For 40 years as a bishop in Mexico's impoverished Chiapas state, the Rev. Samuel Ruiz championed the rights of the long-suffering Maya Indians who dominate the lush region. Father Ruiz, who learned the Mayan languages and adopted their customs into Roman Catholic practice, died Jan. 17 in Mexico City at age 86. The cause of death was not disclosed.

Bishop Ruiz made powerful enemies among rich landowners, Mexican governments and even the Vatican. He mediated the Zapatista peasant revolt of the 1990s and was both praised for helping to avoid wider bloodshed and criticized for supposedly inciting the rebels in the first place.

"He always understood that his work was from a church that served the world, not a church that kept silent and made deals with the powerful," said Bishop Raul Vera, who worked at Bishop Ruiz's side in the Chiapas capital, San Cristobal de las Casas, for five years.

Mexican President Felipe Calderon said Bishop Ruiz "worked to build a Mexico that was more just, egalitarian, dignified and free of discrimination, where indigenous communities could have a voice and their rights and freedoms respected by all."

Samuel Ruiz Garcia was born Nov. 3, 1924, in the conservative silver-mining Mexican state of Guanajuato. He was ordained as a priest in 1949 in Rome, where he studied at the Jesuit-run Pontifical Gregorian University. Eleven years later, he was made a bishop and sent to Chiapas, in southernmost Mexico.

Initially, his plan was to change the ways of the indigenous communities. But, as he recalled in 1999 at a ceremony marking his retirement, they changed him.

It was also a period of great change in the Catholic Church. Reformers inspired by the Second Vatican Council that ended in 1965 sought to make the church more accessible to native populations, a trend especially strong in Latin America, where "liberation theology," which favors political activism on behalf of the poor, took root.

Embracing that movement, Bishop Ruiz organized a network of rural catechists, or lay Bible teachers, who fanned out across Chiapas, enabling Indians to participate in church worship in ways never before possible.

"Peace for a Christian is an ongoing task; but peace goes hand in hand with justice," Bishop Ruiz told the Los Angeles Times in 1998. "There can be no peace if there is no justice.

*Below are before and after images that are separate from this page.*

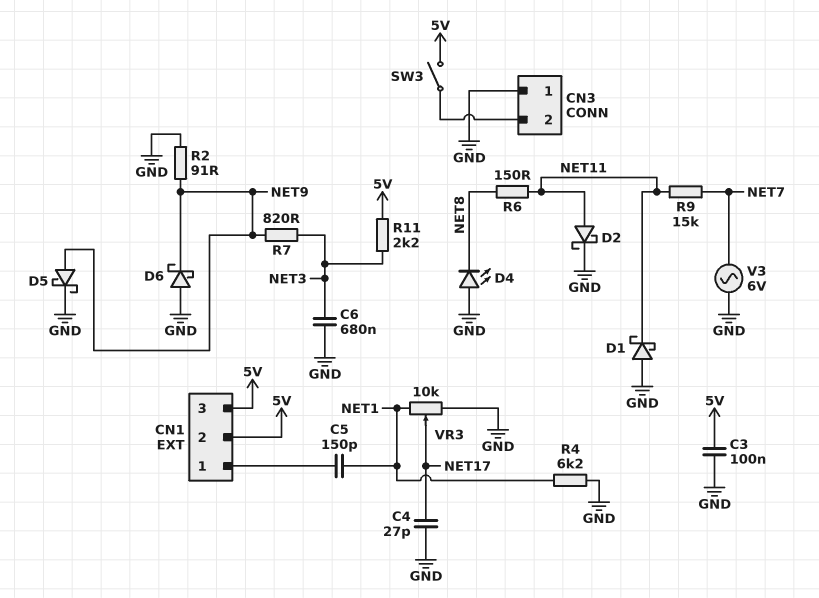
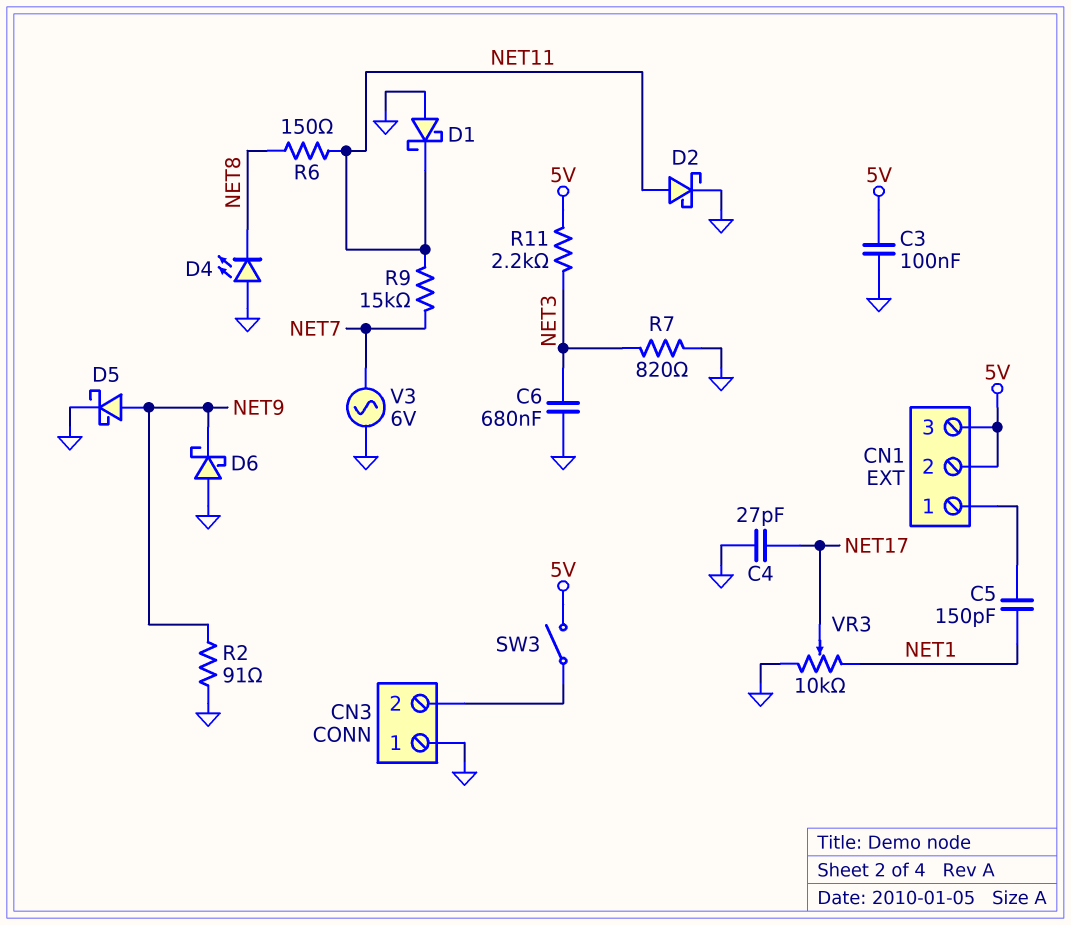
R4: 6.2k (GND, NET1) -> none
R7: 820 (NET3, NET9) -> 820 (GND, NET3)

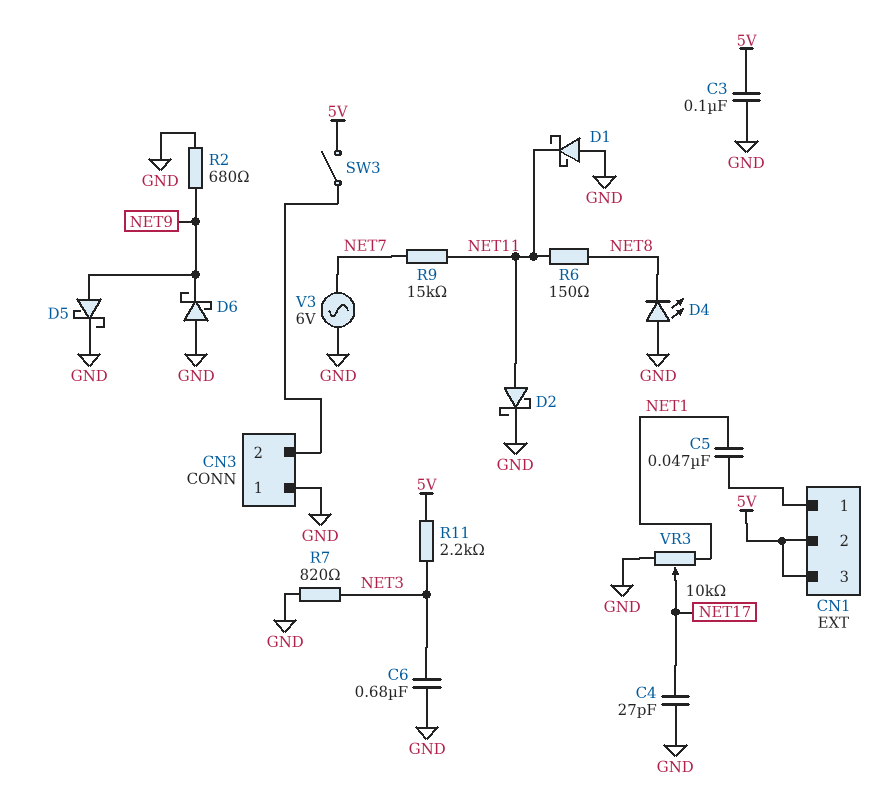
C5: 150pF (CN1/1, NET1) -> 47nF (CN1/1, NET1)
R2: 91 (GND, NET9) -> 680 (GND, NET9)

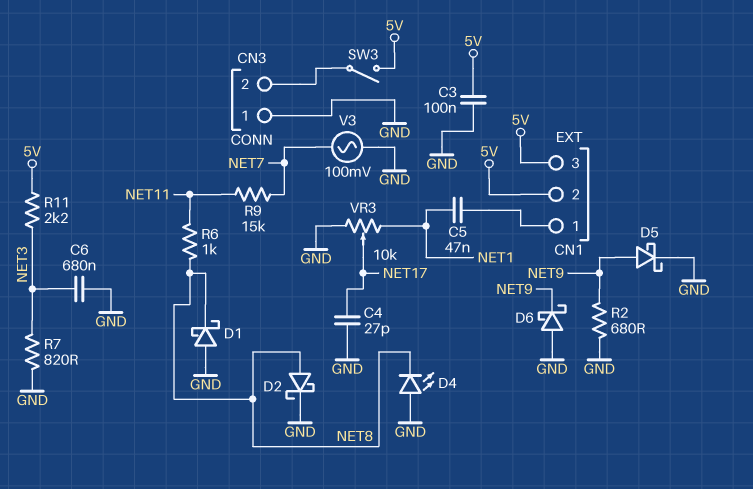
D1: schottky (A GND, K NET11) -> schottky (A GND, K NET8)
D2: schottky (A NET11, K GND) -> schottky (A NET8, K GND)
R6: 150 (NET8, NET11) -> 1k (NET8, NET11)
V3: AC 6V (GND, NET7) -> AC 100mV (GND, NET7)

Justice means bringing down from their throne those who are privileged and elevating those who are humble to the same heights."

Bishop Ruiz's promotion of the rights and culture of the indigenous put him on a collision course with the local land barons and entrenched government officials. He once said he had received more death threats than he could count. In 1993, Vatican officials attempted to force him to resign.

On Jan. 1, 1994, leftist Zapatista rebels from the jungle-covered hills of Chiapas took on the Mexican army to demand democratic reforms and equal treatment for indigenous Mexicans. At least 145 people were killed in 12 days of fighting.

Bishop Ruiz was the mediator between the Zapatistas and the government. Eventually, a truce of sorts was declared. Many in Mexico saw Bishop Ruiz as overly sympathetic to the Zapatistas; he said he supported their demands but not their use of violence.

Tensions in Chiapas involving politics, land disputes and religious differences festered for years. In November 1997, Bishop Ruiz survived an ambush in an area controlled by paramilitary groups. Three of his associates were wounded.

Six weeks later, pro-government attackers using guns and machetes killed 45 unarmed peasants, most of them women and children, in a small Chiapas village. Bishop Ruiz angrily led the funeral Mass.

Bishop Ruiz turned 75 at the end of 1999, the mandatory retirement age for bishops. The pope sometimes makes exceptions, but not in his case. Bishop Ruiz retired in 2000 and remained bishop emeritus of San Cristobal de las Casas until his death.